In [1]:
import numpy as np
import os,sys
sys.path.append("..")
from matplotlib import pyplot as plt
%matplotlib inline

from config import from_data


In [4]:
sig_folders = [from_data("sig56/")]

decay_df_paths = [from_data("decays/KS_decays_5.csv"),
                  from_data("decays/KS_decays_6.csv")]

output_df_name = from_data("decays/far_ks_counts_56.csv")

In [5]:
filenames = [fn  for sig_folder in sig_folders for fn in os.listdir(sig_folder) if fn.endswith(".hits.csv")]

In [6]:
id_tuples = map(lambda s: map(int,s.split('.')[0].split('_')),filenames)
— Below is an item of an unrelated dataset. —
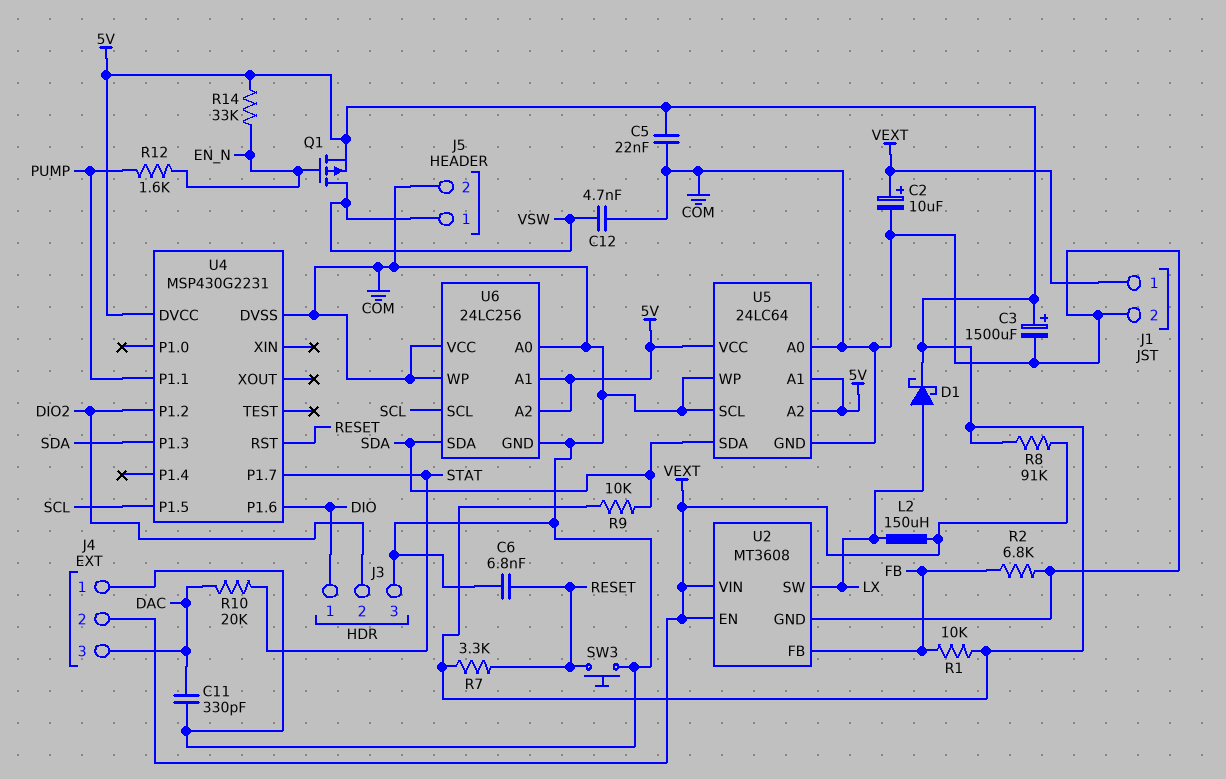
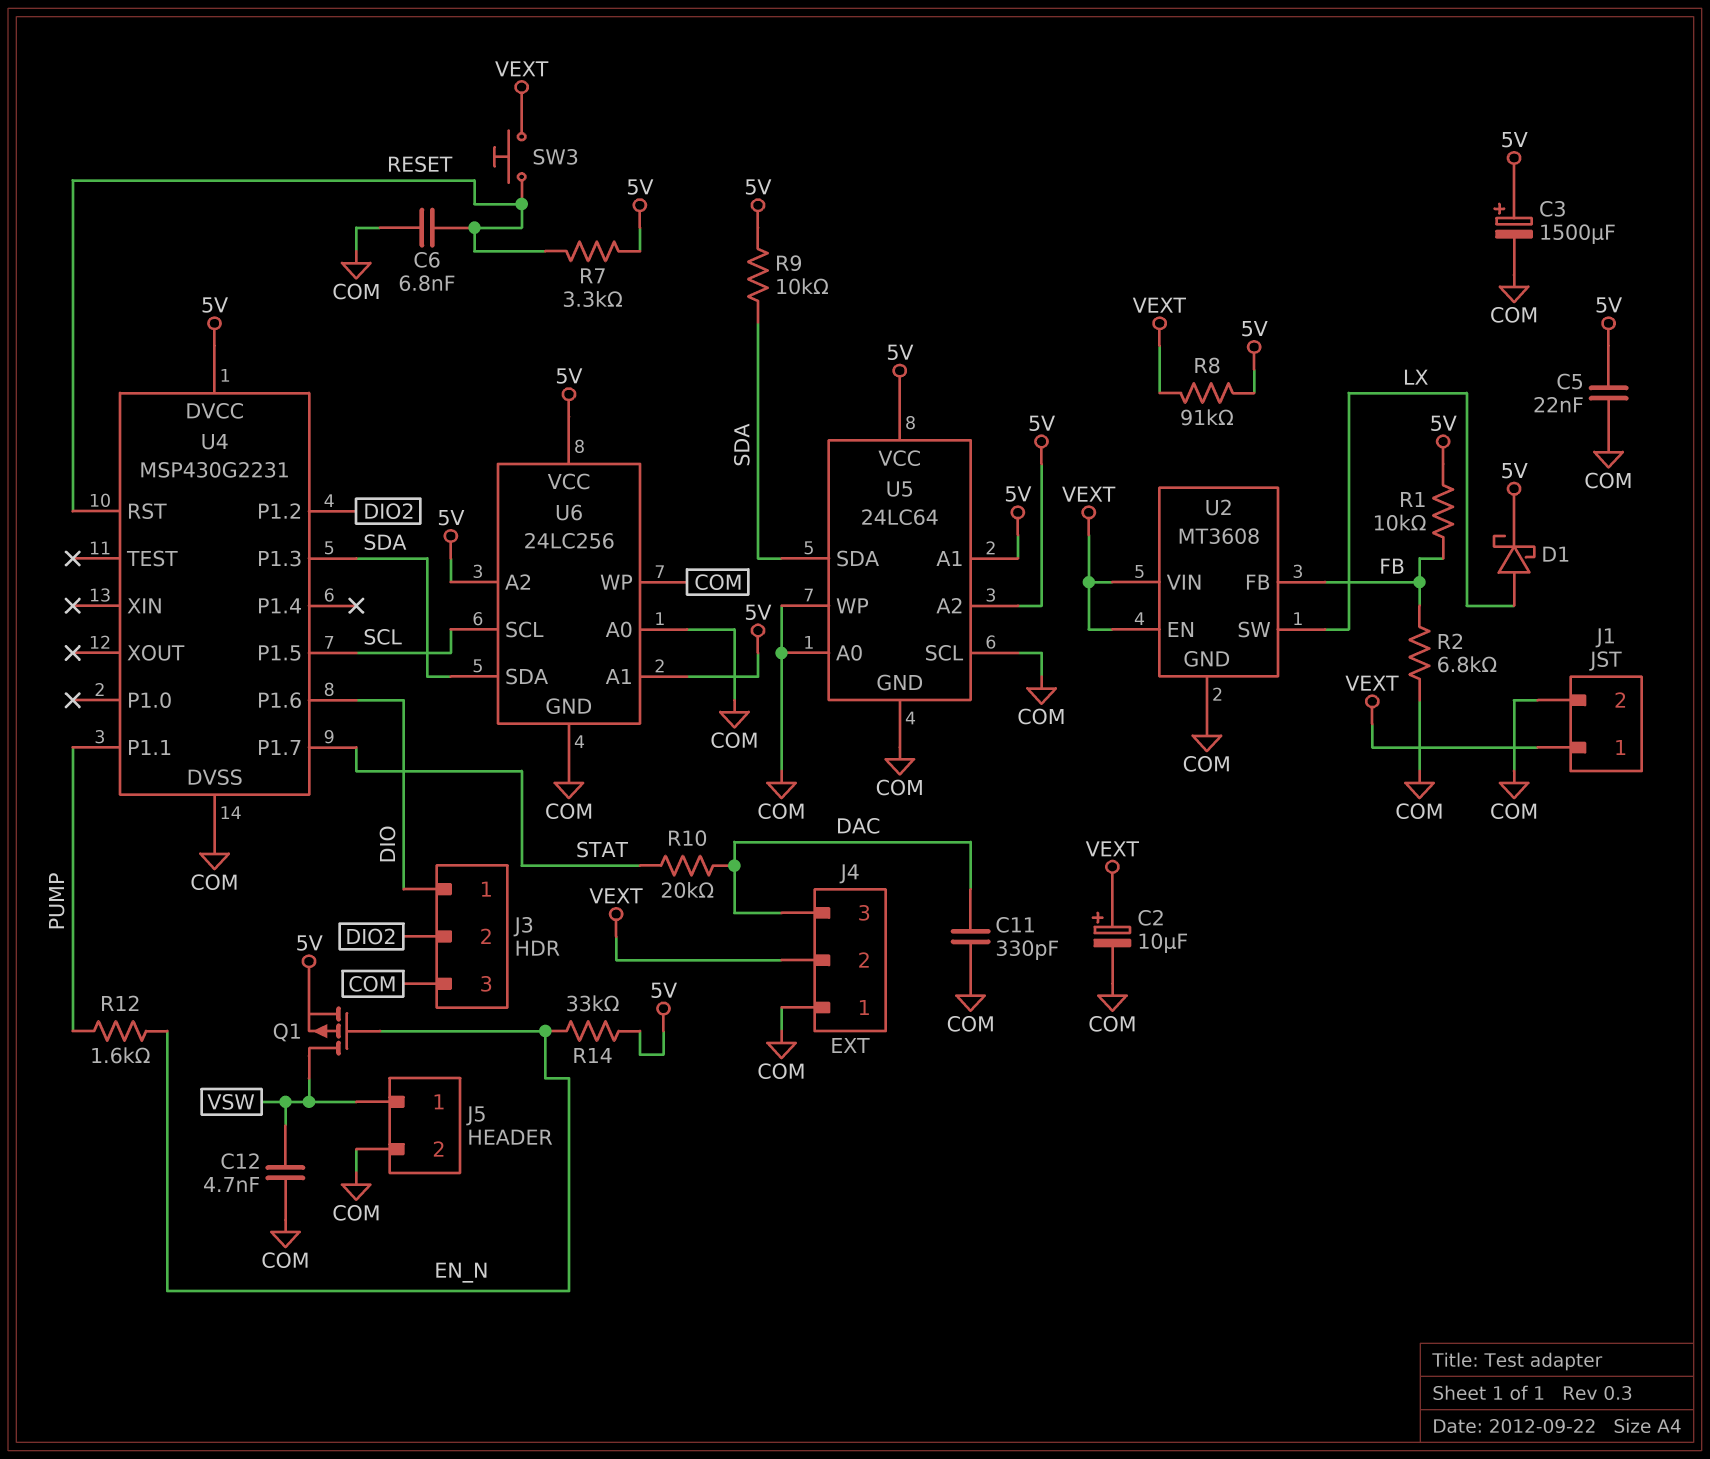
L2: 150uH (LX, VEXT) -> none
SW3: button (COM, RESET) -> button (RESET, VEXT)
U6 pin VCC: COM -> 5V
runIDs, eventIDs = zip(*id_tuples)

### read decays

In [10]:
#auxilary functions to preprocess decay data
import pandas as pd
def decayQuality(decayString):
    '''how orthodoxal KS is [lower = better]'''
    particle_codes = decayString.split('&')
    piplus_count = particle_codes.count('211')
    piminus_count = particle_codes.count('-211')
    
    if piplus_count ==0 and piminus_count ==0: return float('inf')
    
    return len(particle_codes) - piplus_count - piminus_count
def preprocess_decay_data(df_path,
                          min_decay_z = 0,
                          max_quality = 10,
                          max_origin_distance=25000,
                          min_flight_distance = 0,
                          ):
    """load KS decay dataframe generated by /preprocess/KS_extractor.py 
    and filter out irrelevant decays (e.g. Ks->2pi0)"""
    
    print "reading",df_path

    
    decay_df = pd.DataFrame.from_csv(df_path,index_col=None,sep=';')
    decay_df.children = decay_df.children.astype(np.string_)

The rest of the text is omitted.